If I were in your position, this is what I would do.

  1. Get the GC logs for a couple of days and load it to http://gceasy.io/ to assess how the memory grows.
  2. Change the Garbage Collection mechanism from G1 to Parallel collector temporarily. I suggest going to parallel collector since it allocates the memory in a linear fashion and is relatively easy to check whether you have a memory leak. You also get a good comparison to G1. That doesn't mean you will have to permanently move to parallel, it is just for temporary comparison.
  3. If the heap is growing continuously in a linear fashion without being garbage collected, then it is definitely a memory leak and you will have to find that.
  4. If you can't see any evidence of memory leak, then you can think about tweaking the garbage collection settings.

Tweaking G1 garbage collector to suit your service is very important. G1 without any tunings might be very bad for some of the services like we had, which performed much worse than the parallel collector.

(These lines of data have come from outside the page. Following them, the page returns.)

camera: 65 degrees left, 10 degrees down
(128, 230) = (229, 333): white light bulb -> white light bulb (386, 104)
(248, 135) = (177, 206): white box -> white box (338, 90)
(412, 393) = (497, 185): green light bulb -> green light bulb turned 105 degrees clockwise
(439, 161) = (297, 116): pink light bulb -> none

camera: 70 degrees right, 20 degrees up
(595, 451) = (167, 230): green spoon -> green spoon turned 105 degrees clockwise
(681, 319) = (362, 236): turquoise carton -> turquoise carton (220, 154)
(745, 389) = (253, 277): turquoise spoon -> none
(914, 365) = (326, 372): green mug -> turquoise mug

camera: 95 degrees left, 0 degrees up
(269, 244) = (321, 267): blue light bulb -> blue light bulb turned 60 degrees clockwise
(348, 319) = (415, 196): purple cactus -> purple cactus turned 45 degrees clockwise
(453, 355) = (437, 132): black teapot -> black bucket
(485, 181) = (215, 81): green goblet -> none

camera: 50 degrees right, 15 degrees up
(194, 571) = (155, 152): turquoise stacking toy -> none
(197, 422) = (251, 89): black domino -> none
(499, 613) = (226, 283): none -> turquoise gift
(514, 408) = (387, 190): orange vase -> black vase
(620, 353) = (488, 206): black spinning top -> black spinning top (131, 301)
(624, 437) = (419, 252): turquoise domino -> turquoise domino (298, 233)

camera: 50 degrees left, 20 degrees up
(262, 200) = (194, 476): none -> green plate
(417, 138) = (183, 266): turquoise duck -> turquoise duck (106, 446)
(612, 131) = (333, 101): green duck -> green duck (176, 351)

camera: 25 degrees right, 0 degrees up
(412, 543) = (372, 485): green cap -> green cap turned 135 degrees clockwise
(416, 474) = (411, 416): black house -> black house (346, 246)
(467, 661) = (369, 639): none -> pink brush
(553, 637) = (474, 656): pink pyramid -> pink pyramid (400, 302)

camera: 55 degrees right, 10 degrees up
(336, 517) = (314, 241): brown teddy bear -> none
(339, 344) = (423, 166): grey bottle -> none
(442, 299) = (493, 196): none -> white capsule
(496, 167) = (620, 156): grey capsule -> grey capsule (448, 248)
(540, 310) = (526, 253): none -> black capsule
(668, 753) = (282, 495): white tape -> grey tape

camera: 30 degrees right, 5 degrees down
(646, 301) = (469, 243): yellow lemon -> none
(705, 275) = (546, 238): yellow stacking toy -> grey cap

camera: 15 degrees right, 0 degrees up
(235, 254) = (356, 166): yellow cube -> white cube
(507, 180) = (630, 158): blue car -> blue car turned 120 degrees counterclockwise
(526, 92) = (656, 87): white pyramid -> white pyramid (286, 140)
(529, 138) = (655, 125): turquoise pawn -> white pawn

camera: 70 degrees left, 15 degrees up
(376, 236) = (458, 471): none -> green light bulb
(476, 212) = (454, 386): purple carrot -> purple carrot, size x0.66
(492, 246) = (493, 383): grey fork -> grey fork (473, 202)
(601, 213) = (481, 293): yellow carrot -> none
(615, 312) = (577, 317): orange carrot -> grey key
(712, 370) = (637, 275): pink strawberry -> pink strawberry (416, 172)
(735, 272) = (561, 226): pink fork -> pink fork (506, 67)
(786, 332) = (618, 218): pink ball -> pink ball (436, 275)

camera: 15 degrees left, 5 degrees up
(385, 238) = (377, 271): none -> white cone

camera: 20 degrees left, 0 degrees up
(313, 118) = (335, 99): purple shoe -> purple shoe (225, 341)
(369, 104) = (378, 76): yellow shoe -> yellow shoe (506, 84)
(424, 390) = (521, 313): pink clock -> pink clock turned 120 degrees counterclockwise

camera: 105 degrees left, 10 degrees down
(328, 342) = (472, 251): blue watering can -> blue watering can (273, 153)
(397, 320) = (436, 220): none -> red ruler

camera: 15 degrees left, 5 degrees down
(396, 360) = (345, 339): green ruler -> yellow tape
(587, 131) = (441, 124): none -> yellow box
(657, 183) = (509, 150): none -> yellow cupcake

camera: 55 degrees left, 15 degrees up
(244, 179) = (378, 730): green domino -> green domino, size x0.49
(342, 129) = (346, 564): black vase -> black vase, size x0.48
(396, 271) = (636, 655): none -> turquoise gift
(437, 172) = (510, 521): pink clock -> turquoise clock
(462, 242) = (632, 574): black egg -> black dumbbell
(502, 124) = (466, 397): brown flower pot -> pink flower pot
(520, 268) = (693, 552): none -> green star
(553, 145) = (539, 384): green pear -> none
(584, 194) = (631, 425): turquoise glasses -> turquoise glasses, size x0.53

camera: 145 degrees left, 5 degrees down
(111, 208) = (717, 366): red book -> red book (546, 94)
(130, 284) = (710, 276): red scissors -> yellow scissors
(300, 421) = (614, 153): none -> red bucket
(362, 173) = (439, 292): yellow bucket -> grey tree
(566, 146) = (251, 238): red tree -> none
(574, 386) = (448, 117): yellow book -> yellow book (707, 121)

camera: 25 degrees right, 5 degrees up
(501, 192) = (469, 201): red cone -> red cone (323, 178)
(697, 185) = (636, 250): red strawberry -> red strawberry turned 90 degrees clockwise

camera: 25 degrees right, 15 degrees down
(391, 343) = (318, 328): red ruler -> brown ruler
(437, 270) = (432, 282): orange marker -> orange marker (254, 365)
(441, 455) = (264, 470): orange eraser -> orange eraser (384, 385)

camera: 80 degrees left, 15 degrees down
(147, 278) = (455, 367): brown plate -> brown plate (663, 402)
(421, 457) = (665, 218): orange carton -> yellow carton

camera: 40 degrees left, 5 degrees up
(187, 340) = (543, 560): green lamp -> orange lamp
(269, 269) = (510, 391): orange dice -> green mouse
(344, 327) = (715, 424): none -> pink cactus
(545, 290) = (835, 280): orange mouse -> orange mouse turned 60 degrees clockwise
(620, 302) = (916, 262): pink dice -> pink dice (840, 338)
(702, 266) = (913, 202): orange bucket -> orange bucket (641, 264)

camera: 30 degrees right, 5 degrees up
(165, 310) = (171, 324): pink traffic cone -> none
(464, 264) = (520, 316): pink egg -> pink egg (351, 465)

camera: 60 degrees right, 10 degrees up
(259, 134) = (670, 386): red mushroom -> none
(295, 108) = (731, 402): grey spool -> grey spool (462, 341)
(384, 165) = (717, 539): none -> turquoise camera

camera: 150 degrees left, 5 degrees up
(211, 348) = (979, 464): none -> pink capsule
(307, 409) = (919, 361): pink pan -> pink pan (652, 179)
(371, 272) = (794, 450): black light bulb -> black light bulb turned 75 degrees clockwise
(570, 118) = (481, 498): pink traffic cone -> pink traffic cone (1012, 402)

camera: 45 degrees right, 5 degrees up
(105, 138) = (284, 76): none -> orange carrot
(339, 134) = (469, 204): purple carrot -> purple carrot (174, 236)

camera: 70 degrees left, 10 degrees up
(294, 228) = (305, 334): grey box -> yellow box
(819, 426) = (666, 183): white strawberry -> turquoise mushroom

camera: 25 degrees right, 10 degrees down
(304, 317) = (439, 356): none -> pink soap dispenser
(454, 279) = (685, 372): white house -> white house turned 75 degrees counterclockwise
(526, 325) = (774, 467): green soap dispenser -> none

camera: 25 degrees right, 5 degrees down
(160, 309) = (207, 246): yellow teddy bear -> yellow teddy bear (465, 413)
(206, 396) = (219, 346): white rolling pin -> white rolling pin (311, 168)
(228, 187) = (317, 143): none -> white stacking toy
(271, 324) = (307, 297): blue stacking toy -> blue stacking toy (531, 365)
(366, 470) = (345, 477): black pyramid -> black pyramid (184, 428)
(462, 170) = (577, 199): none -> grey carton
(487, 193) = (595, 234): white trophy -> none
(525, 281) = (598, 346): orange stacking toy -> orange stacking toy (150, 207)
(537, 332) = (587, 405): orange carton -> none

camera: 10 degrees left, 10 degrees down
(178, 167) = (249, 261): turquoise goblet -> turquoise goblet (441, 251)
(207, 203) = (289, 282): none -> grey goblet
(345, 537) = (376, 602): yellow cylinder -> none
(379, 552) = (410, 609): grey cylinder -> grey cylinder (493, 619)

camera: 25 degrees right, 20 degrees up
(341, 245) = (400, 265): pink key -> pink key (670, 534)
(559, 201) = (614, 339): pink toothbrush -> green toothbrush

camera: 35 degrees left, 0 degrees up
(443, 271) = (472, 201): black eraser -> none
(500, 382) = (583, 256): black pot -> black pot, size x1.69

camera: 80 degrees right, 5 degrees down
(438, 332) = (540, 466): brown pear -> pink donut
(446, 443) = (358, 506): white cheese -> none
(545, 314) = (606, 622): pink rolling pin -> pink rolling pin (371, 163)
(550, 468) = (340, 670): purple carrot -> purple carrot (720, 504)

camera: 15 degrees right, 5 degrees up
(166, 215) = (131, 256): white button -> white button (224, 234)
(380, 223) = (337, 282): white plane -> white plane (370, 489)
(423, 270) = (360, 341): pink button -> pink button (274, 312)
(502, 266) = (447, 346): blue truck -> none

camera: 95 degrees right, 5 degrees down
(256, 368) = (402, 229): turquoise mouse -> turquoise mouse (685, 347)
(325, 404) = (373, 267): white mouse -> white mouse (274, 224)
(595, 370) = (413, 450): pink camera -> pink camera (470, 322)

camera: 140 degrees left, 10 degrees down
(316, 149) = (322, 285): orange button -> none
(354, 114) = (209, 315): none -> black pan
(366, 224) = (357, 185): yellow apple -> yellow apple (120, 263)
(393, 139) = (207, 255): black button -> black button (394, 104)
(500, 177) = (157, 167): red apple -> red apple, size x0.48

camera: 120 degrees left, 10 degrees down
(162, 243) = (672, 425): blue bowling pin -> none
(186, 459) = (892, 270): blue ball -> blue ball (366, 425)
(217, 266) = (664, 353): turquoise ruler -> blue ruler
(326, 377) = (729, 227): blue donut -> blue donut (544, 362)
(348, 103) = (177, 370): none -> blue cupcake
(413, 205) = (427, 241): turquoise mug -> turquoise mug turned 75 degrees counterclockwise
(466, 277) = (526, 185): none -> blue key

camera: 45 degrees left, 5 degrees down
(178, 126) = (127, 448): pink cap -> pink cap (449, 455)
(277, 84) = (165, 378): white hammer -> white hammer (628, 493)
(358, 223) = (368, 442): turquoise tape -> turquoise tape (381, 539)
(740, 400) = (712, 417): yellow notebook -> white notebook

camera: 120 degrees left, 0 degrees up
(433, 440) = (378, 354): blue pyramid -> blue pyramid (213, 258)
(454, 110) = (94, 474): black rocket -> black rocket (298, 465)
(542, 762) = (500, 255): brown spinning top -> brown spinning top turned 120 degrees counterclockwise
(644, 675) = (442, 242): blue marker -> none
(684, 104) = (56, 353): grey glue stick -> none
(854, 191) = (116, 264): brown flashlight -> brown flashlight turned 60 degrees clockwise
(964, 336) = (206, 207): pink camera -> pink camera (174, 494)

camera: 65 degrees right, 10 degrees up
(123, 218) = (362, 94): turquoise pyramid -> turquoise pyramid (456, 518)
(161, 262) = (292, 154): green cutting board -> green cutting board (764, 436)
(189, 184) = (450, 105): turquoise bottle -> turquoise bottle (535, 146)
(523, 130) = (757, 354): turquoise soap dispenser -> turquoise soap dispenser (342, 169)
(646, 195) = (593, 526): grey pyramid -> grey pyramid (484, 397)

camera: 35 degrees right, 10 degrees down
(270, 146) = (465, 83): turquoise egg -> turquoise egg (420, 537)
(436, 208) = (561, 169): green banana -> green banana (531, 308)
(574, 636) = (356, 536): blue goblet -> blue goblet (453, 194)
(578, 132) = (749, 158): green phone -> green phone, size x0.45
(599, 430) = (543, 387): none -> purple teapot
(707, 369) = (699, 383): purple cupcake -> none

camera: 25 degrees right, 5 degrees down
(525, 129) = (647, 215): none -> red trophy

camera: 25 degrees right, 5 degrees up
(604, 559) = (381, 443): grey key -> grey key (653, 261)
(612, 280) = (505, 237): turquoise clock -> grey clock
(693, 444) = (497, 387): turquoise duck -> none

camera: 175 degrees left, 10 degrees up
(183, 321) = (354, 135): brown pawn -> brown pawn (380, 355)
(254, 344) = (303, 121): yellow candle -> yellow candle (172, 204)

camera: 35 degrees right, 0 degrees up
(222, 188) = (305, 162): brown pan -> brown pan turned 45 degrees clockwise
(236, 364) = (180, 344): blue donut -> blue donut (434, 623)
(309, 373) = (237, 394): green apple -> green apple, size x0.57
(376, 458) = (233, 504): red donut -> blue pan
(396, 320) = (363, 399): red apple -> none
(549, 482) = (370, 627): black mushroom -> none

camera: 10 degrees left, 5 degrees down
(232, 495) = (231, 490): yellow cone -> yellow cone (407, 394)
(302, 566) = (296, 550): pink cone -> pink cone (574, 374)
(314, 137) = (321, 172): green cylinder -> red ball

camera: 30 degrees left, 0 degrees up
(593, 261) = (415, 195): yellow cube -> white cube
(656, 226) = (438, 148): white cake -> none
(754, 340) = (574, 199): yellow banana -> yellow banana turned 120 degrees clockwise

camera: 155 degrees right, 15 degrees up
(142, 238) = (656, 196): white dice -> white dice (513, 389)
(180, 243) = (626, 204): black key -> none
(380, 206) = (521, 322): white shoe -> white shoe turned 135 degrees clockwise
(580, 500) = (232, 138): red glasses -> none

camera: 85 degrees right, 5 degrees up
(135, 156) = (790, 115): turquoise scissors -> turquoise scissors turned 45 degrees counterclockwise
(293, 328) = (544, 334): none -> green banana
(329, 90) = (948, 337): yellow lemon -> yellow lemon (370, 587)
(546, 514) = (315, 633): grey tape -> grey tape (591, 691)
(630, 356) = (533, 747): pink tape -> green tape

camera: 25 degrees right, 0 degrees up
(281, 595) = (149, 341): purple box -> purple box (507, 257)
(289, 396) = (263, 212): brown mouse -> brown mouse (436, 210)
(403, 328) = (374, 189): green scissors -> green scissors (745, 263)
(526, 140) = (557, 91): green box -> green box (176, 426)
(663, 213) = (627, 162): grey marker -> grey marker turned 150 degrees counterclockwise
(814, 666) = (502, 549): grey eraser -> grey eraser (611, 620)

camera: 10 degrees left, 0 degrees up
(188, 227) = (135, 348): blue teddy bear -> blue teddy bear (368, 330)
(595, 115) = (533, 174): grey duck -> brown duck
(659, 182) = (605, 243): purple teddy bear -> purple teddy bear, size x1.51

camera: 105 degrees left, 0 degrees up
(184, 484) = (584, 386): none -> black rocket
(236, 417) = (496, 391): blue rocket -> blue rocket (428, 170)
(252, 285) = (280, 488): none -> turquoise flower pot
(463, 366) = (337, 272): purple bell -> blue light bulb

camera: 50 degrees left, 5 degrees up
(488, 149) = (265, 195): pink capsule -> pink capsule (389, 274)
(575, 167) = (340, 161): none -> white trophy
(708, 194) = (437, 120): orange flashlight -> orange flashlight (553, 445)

But now with specific tunings, it works better now on our server which has 64 cores and 256 GB RAM.

egorlitvinenko

First of all, you have a big time spent on objects copying between generations.

G1 Evacuation Pause 263 259 ms 560 ms 1 min 8 sec 50 ms 91.61%

According to this

[Eden: 5512.0M(5512.0M)->0.0B(4444.0M) Survivors: 112.0M->128.0M Heap: 8222.2M(12.0G)->2707.5M(12.0G)]

[Object Copy (ms): Min: 0.0, Avg: 41.9, Max: 68.7, Diff: 68.7, Sum: 837.9]

[Update RS (ms): Min: 0.0, Avg: 5.3, Max: 41.9, Diff: 41.9, Sum: 106.9]

Ref Proc: 37.7 ms

[Ext Root Scanning (ms): Min: 0.0, Avg: 140.9, Max: 2478.3, Diff: 2478.3, Sum: 2818.8]

This all about managing objects between regions. Looks like you have a lot of short time living objects, but spend a lot of time on managing objects between regions. Try to play with Young Gen size. From one side you could increase it, so you will spend less time with objects copying. It could increase the time for roots analysis too. If most of the objects are dead it would be ok. But if not, you should conversely decrease Young Size, then G1 would be called more frequently but spends less time for one invocation, this provides more predictive behavior and latency. As we can see the biggest time is spent on roots analysis, I would start with decrease Young Gen size to 3GB to see what happens.

Second is

Termination (ms): Min: 0.0, Avg: 2282.3, Max: 2415.8, Diff: 2415.8, Sum: 45645.3]

Your G1 spends a lot of time on termination process, where it tries finish thread work, but before that, it checks all queues and steals tasks. You could see that there are a lot of attempts of stealing:

Termination Attempts: Min: 1, Avg: 21.5, Max: 68, Diff: 67, Sum: 430

21.5 attempts per one worker thread it is not a bit. If worker thread successfully stole tasks it would be continued. You have big concurrency here and I suppose you could decrease the number of GC threads.

p.s. To choose GC you should use:

  1. Parallel GC, if not appropriate then...
  2. G1, if not appropriate then...
  3. tuned CMS with ParNew.

If I were you, I would be using CMS with ParNew on your place to provide good latency for this scenario.

See also understanding G1 logs

I am concerned mainly with this

[Ext Root Scanning (ms): Min: 0.0, Avg: 140.9, Max: 2478.3, Diff: 2478.3, Sum: 2818.8]

Someone in this post asked if you were generating a large number of dynamic classes. If you did then it might be true why Ext Root Scanning would be long.

On the other hand contention of resources could be another reason. You say you are using M4-2X Large EC2 boxes. According to this [https://aws.amazon.com/ec2/instance-types/][1], this machine has 8 Virtual cores.

You set the number of GC workers to 20 when there are only 8 cores. As result chances are there is contention to even schedule the Gc worker. There might be other system resources too which are contending for CPU. As a result, the GC worker thread might be scheduled late causing the Root Scanning phase to appear large.

It would also cause termination phase to be large. Because other threads would finish first.

You spoke about increasing the Gc worker threads, setting it to 8 or less may be even 6 might help. It's worth a shot.

I see that this post was asked a long time ago. If you did manage to solve it, I would be interested to know what you did.